Likewise, when I first ate at Yuzuki five years ago, I hadn’t yet been awakened to donabe — the multipurpose glazed ceramic cooking vessel from Japan that does wonders for all kinds of dishes, but especially rice. One of the big cookbooks last year was the singlesubject “Donabe,” written by Kyle Connaughton and Naoko Takei Moore. Connaughton and his wife, Katina, recently opened the ultra-luxe Single Thread in Healdsburg, where donabe from Mie Prefecture line the shelves of the kitchen and play a part in every meal. As one of the courses in an extended tasting menu, a hot donabe is brought to your table by a server who lifts the lid to reveal a beautifully composed arrangement of fish, flowers, vegetables and herbs over a bed of roasted Japanese onions. The waiter then whisks the pot back to the kitchen and returns with the contents precisely portioned onto plates.

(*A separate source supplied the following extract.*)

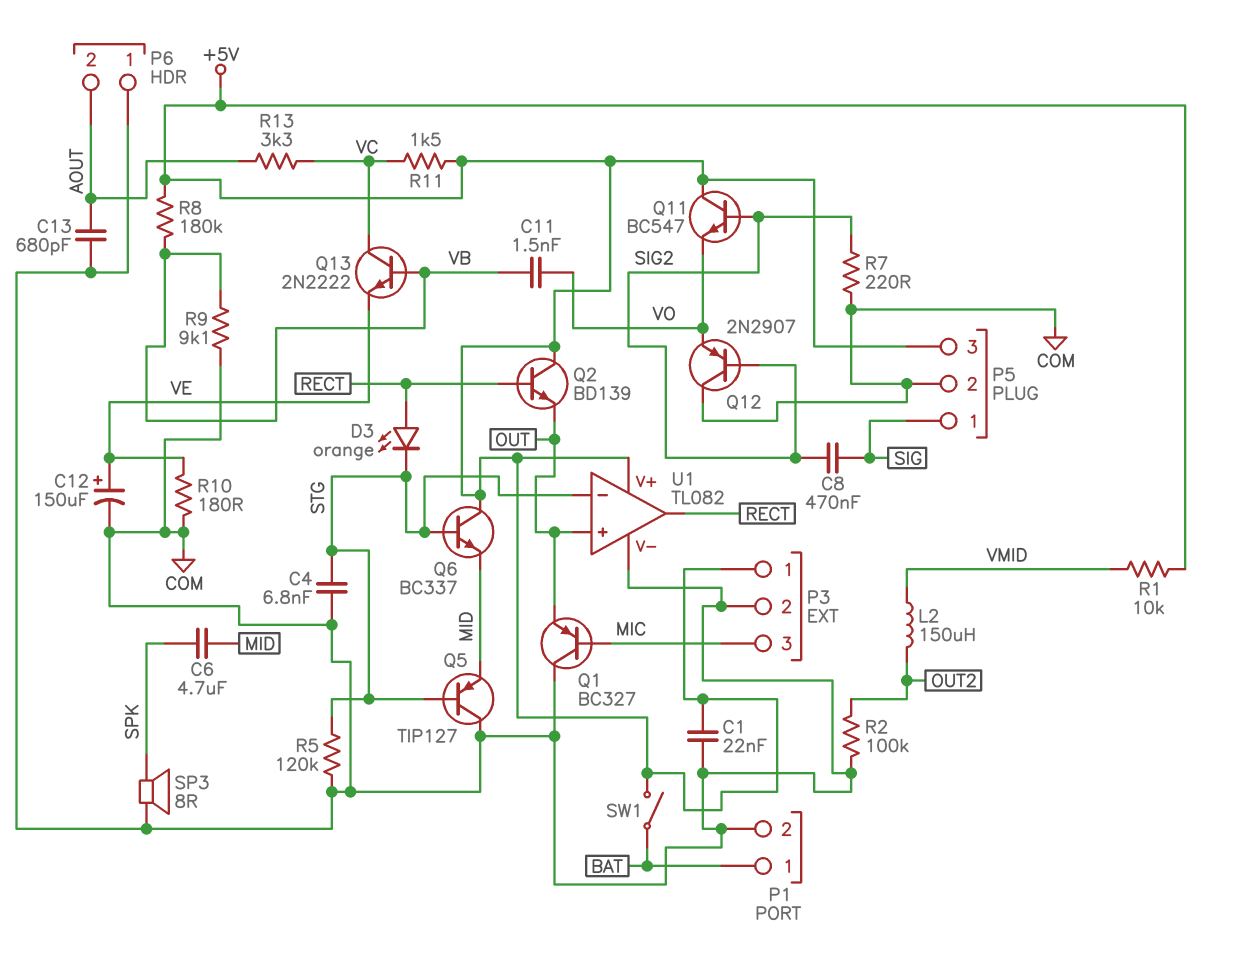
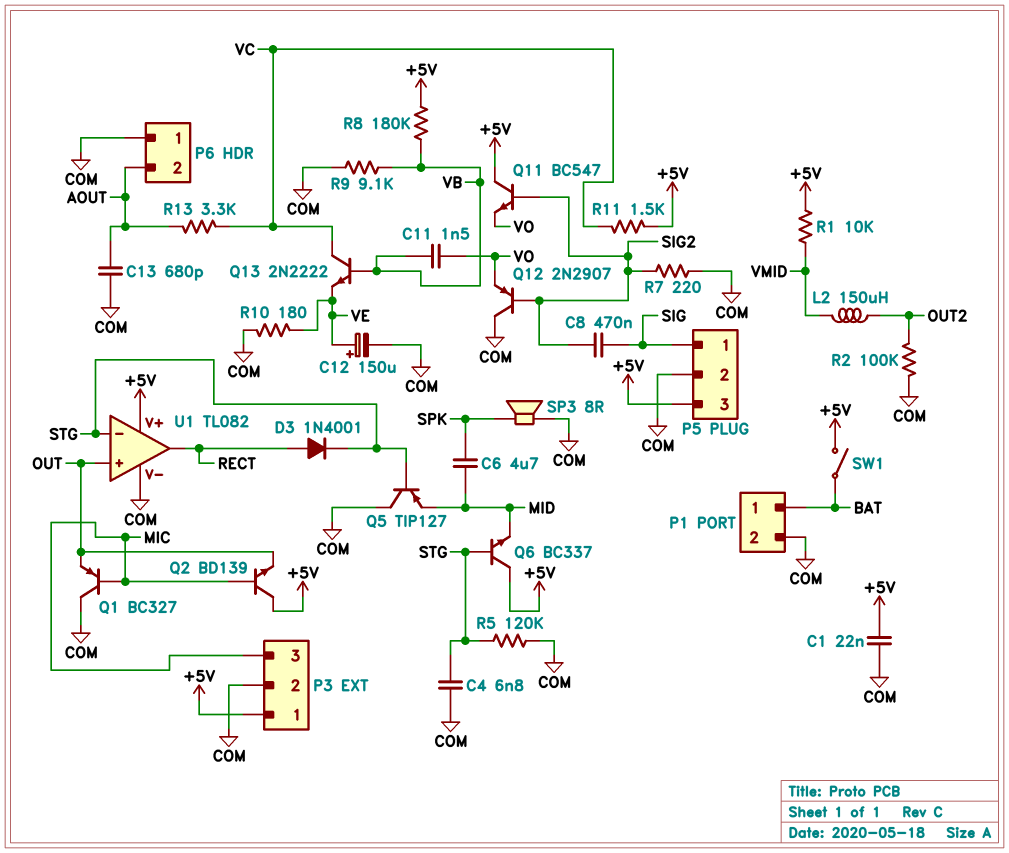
D3: LED orange (A RECT, K STG) -> diode 1N4001 (A RECT, K STG)
Q2: NPN BD139 (B RECT, C +5V, E OUT) -> NPN BD139 (B MIC, C +5V, E OUT)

At Yuzuki, when you order a donabe of salmon rice, the pot stays on the table. The rice is as perfect as it should be — firm but not al dente, not overly sticky and gloriously aromatic. The fish is mild and succulent, and translucent orange pearls of salmon roe are scattered throughout the rice, creating little pockets of sea-salty umami that season each bite. At least once every other week, I’ll cook a similar dish at home, a ritual that’s been improved immensely with the help of the “Donabe” book. But truth be told, I prefer Yuzuki’s donabe course to Single Thread’s.
Beyond the keynote menu items, there’s still a lot more goodness to be had at Yuzuki. The homemade tofu is fantastically delicate, with the jiggle of panna cotta and the faint but unmistakable taste of fresh soybeans. A little bowl of braised beef tendon looks gruesome but tastes glorious, gingery and rich, with a texture like warm gum my bears. Slices of braised duck breast have the familiar sweet-soy profile of many Japanese stews and sauces, but a surprising and welcome meaty chew. And a plate of yaki omusubi — four crisp grilled triangles of buttered rice topped with watercress and uni — is a perfect accompaniment to cold Japanese lager.
Yuzuki’s been humming along quietly for almost six years. It’s received a little bit of good press, but puzzlingly, it rarely comes up in conversations about the city’s outstanding restaurants.
Restaurateurs like to talk about cursed spaces, places where no chef or concept can ever seem to get a foothold. I’m guilty of buying into this superstition myself. But the notion of cursed spaces runs somewhat contrary to the time worn saying about location that realtors and restaurateurs love to recite like a Hindu mantra. There is, I think, much more truth in location.
As far removed as we may seem from the time when 18th Street was an idyllic spring-fed gully, I like to believe that the block is great for restaurants because it’s an inherently fertile piece of land. Like all organic bodies, cities depend on the land and succeed when the right seeds are planted in the right places. (I’ve been comfortingmyself with this thought as I’ve watched my billionaire neighbor buy and convert a second residential property into a private basketball court. I’m hopeful that the earth will reject this invasive species.)
It turns out that there are no cursed restaurants. It comes down to the right idea taking root, and, when something great begins to grow, people nurturing it.